There is a good few I can think of, off the top of my head. Some are even cantrips.

Mage Armor, at higher levels.
Sanctified Ground, for a bit of an odd one.
Heroism, perhaps the strongest of them.
Forbidding Ward, Cantrip
Guidance, Cantrip


Old_Man_Robot wrote:
Gloom wrote:
Martialmasters wrote:
SO I MISSED THE*CASTER IS UNDERPOWERED NOW* DEBATES...
You didn't miss anything of value. This is an old and tired debate that has people divided into two camps. For the most part however, anyone I've played with who has played a caster in a game for a reasonable amount of time has enjoyed it.

Agreed.

This is what? The 6th or 7th thread about this now?

The last one was my one and I noticed at least 2 more before.


Lanathar wrote:
I don’t think I claimed it was “normal”

My point is that you can't claim "low level spells in 1E not being that useful" and in the same breathe point out how you've gone out of your way to make it that way: it's not that PF1 made them useless, it's YOU that did so with a non-standard set-up. In a 'normal' game, that hold person IS useful on the right combatant and you use the SAME tactics as the party. Why assume the party is pre-buffed to the hilt and NOT the bad guys? Is there a reason they don't use a high level debuff to increase the chances of those lower level spells taking affect?

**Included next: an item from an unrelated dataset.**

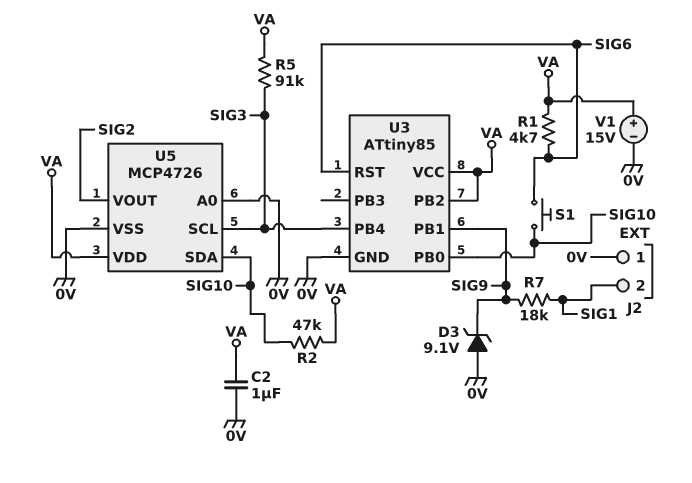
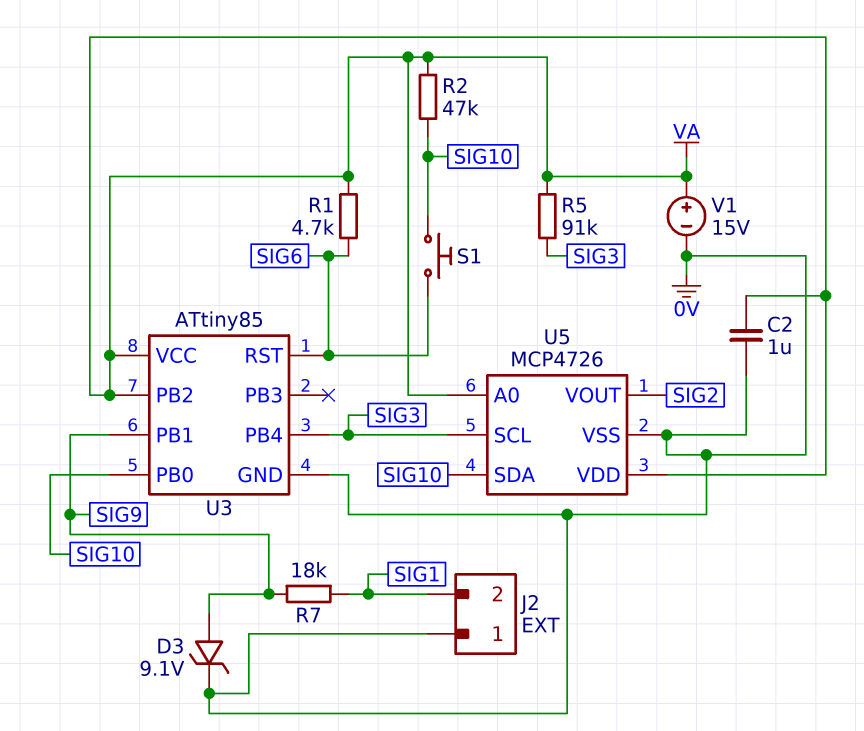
D3: zener 9.1V (A 0V, K SIG9) -> zener 9.1V (A SIG9, K 0V)
U5 pin A0: 0V -> VA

IMO, saying that "low level spells in 1E not being that useful" is being myopic and doesn't "broadly stand". I've never bemoaned all the lower level spells that I had on my high level casters and regularly use them.

As to a derail, I don't think it is as the topic is "SO I MISSED THE*CASTER IS UNDERPOWERED NOW* DEBATES" and that indicates it's a complaint based on the power of casters now vs PF1 so talk of PF1 is part and parcel of the conversation.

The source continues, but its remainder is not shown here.